Description
This vibrant seafood paella features succulent king prawns, tender monkfish, and fresh mussels cooked with smoky paprika, saffron, and a homemade seafood stock. Paired with peas, broad beans, and fragrant rice, it’s a classic Spanish-inspired dish perfect for sharing and savoring rich, coastal flavors.
Ingredients
Scale
Seafood
- 20–24 raw shell-on king prawns
- 500g monkfish, cut into chunks
- 500g mussels, cleaned
Aromatics and Vegetables
- 1 large onion, finely chopped
- 1 onion, roughly chopped
- 4 garlic cloves, sliced
- 6 garlic cloves, roughly chopped
- ½ x 400g can chopped tomatoes (for paella)
- ½ x 400g can chopped tomatoes (for stock)
- 100g frozen peas
- 100g frozen baby broad beans
- handful parsley leaves, roughly chopped
Spices and Seasonings
- 2 tsp smoked paprika
- 1 tsp cayenne pepper (optional)
- pinch of saffron
- 1 chicken stock cube
- 1 star anise
Oils and Liquids
- 2 tbsp olive oil
- 1 tbsp olive oil
- 2 litres water (for stock)
- 1.5 litres fish stock (prepared from prawn shells)
Instructions
- Prepare the prawns: Peel and de-vein the king prawns, reserving the heads and shells. Store the prawns in the fridge while preparing the stock.

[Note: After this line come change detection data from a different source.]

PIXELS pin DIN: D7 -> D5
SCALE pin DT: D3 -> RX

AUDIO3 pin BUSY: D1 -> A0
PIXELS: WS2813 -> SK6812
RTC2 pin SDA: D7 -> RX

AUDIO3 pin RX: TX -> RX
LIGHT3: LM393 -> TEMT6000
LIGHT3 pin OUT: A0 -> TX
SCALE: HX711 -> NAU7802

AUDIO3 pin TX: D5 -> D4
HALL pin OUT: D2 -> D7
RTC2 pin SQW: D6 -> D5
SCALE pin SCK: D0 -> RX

- Make the seafood stock: Heat 1 tablespoon of olive oil in a large pan over medium-high heat. Add the roughly chopped onion, canned tomatoes (half of the can), chopped garlic, and the reserved prawn shells and heads. Cook for 3-4 minutes to release flavors.
- Simmer the stock: Pour in 2 litres of water, add the chicken stock cube and star anise. Bring the mixture to a boil, then reduce to a simmer and cook gently for 30 minutes. Allow the stock to cool slightly before blending it in batches until smooth. Strain the stock through a fine sieve to remove solids. Set aside.

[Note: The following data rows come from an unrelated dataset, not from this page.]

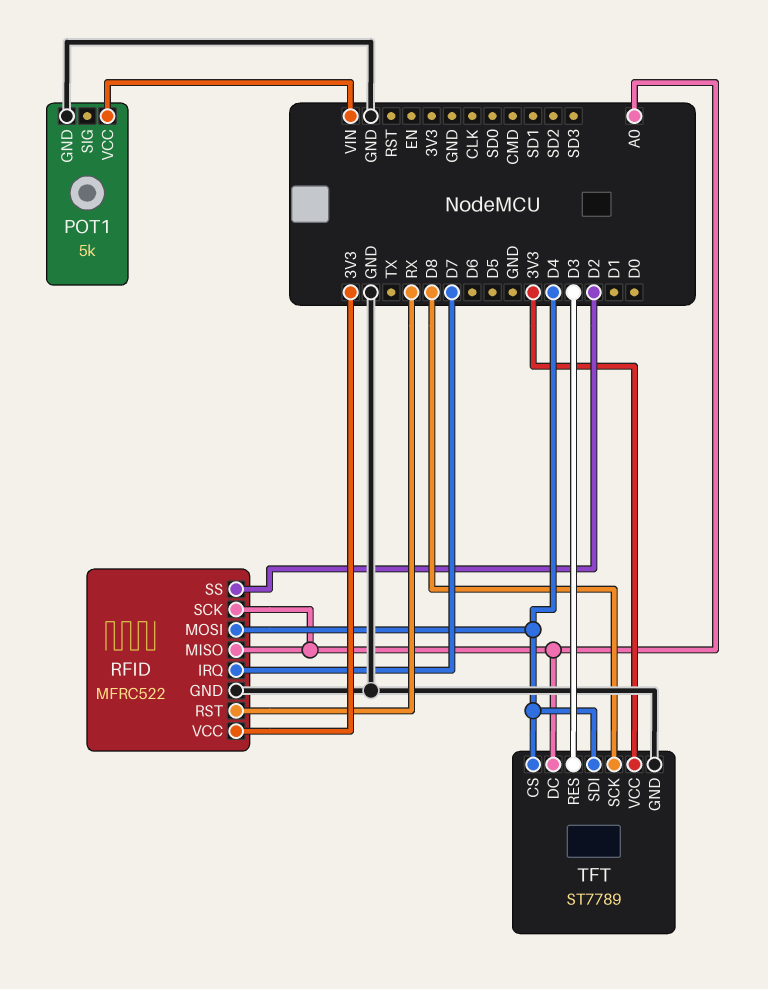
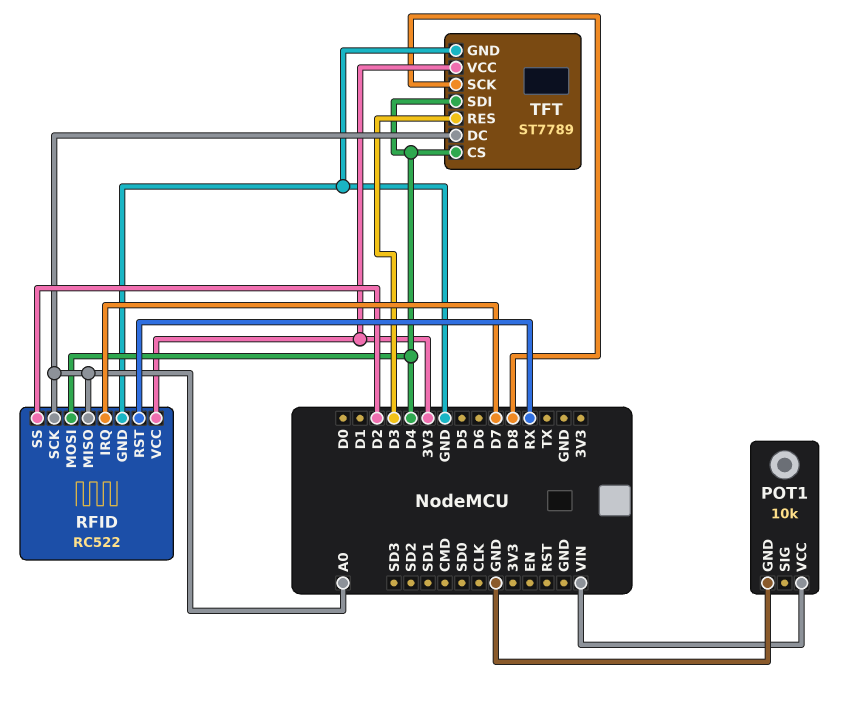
POT1: 5k -> 10k
RFID: MFRC522 -> RC522

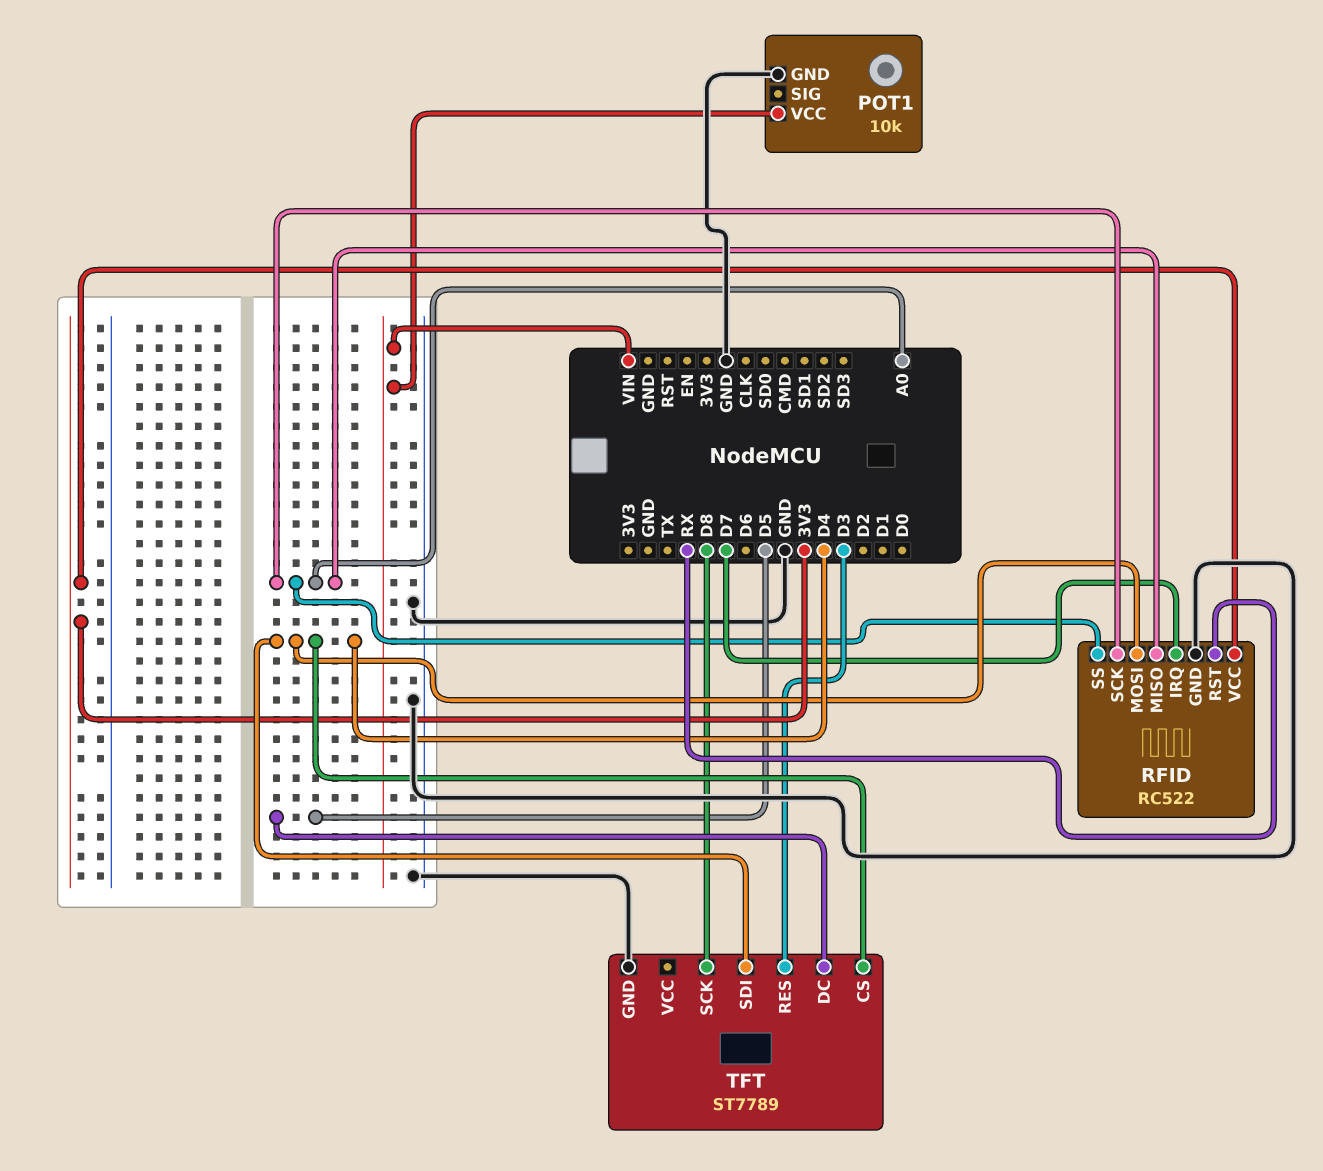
RFID pin SS: D2 -> A0
TFT pin DC: A0 -> D5
TFT pin VCC: 3V3 -> none

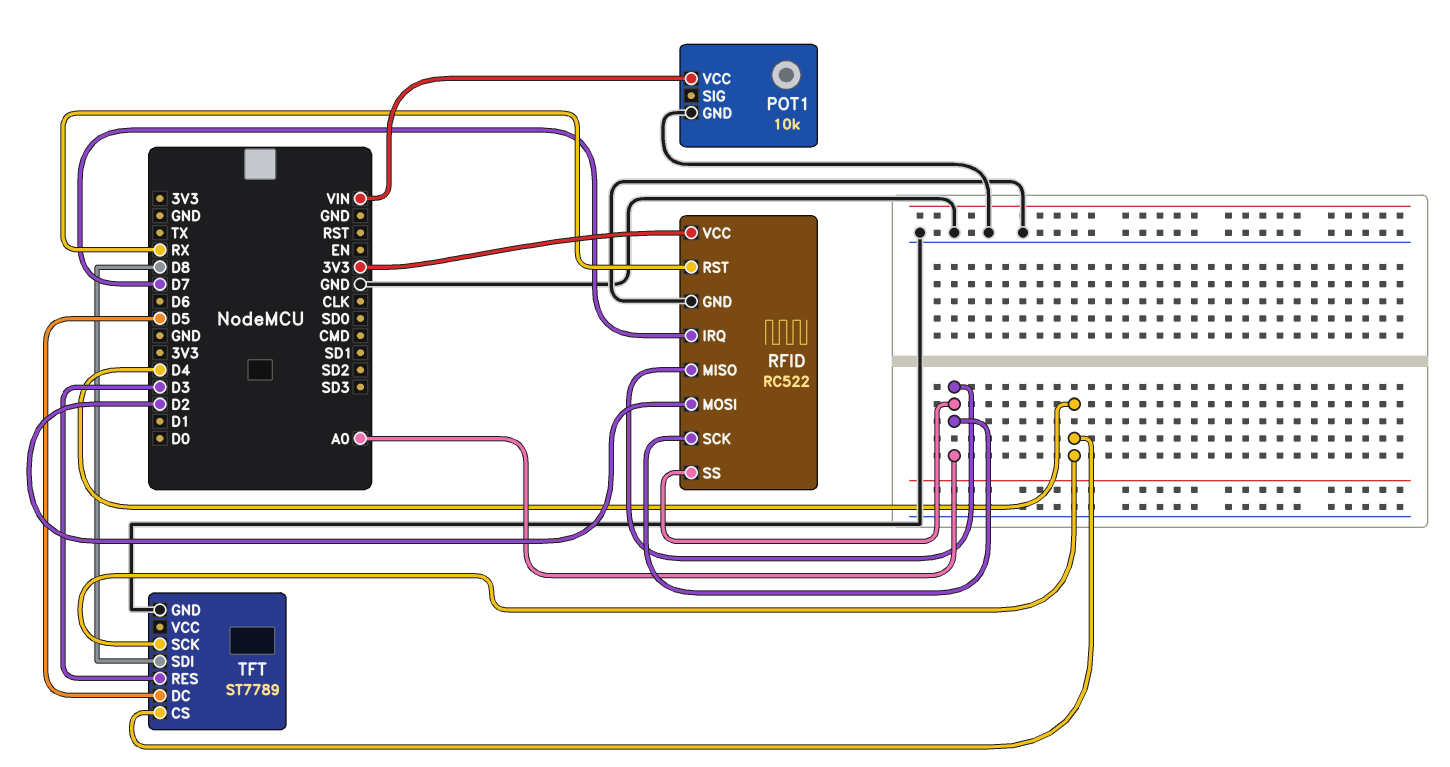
RFID pin MOSI: D4 -> D2
TFT pin SCK: D8 -> D4
TFT pin SDI: D4 -> D8

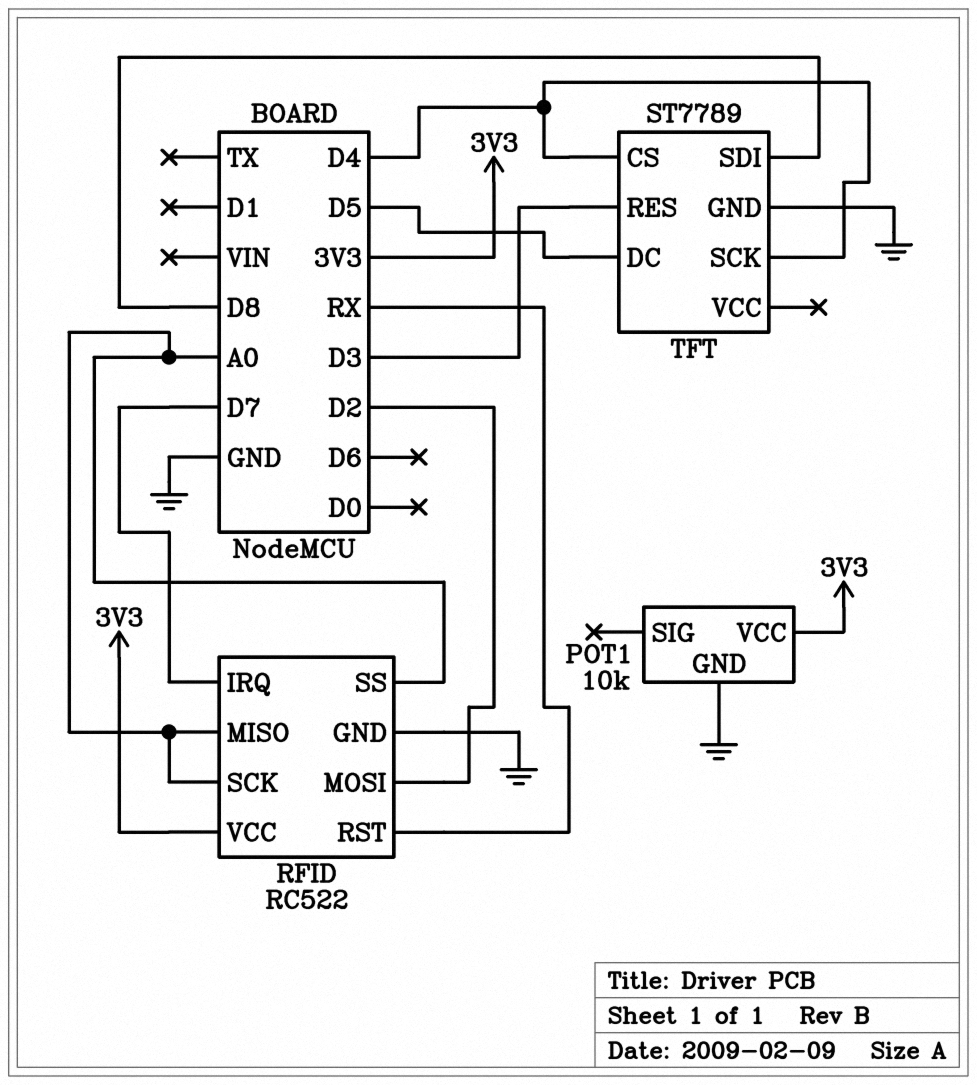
POT1 pin VCC: VIN -> 3V3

- Brown the monkfish: Heat 2 tablespoons of olive oil in a large paella pan or extra-large frying pan over medium-high heat. Add the monkfish chunks and brown for a few minutes on each side. Remove and set aside.
- Sauté the onion: In the same pan, add the finely chopped onion and fry for 4-5 minutes until softened and translucent.
- Toast the rice: Stir in the paella rice and cook for about 30 seconds, allowing the rice to toast slightly to enhance its flavor.
- Add spices and tomatoes: Stir in the sliced garlic, smoked paprika, cayenne pepper (if using), and saffron. Cook for another 30 seconds to release their aroma. Then, mix in the canned tomatoes.
- Add the stock and cook: Pour in 1.5 litres of the prepared fish stock and bring to a boil. Reduce heat to a simmer and cook the rice, stirring occasionally, for about 10 minutes until the rice is nearly al dente.
- Add seafood and vegetables: Return the browned monkfish to the pan, then add the peeled prawns, cleaned mussels, frozen peas, and frozen broad beans.
- Simmer covered: Cover the pan with a large baking tray or foil to trap steam. Cook over low heat for another 10-15 minutes, until the mussels have opened and the prawns are fully cooked through.
- Garnish and serve: Once cooked, remove the cover and scatter the chopped parsley over the paella. Serve immediately, enjoying the rich combination of seafood and fragrant rice.
Notes
- Ensure the prawns are peeled and de-veined to avoid grit and improve texture.
- Do not discard prawn shells; they add essential flavor to the homemade stock.
- To avoid overcooking, check mussels are open and prawns are opaque before removing from heat.
- Optional cayenne pepper adds heat; omit or reduce if you prefer a milder dish.
- If you do not have a paella pan, a large, wide frying pan works well.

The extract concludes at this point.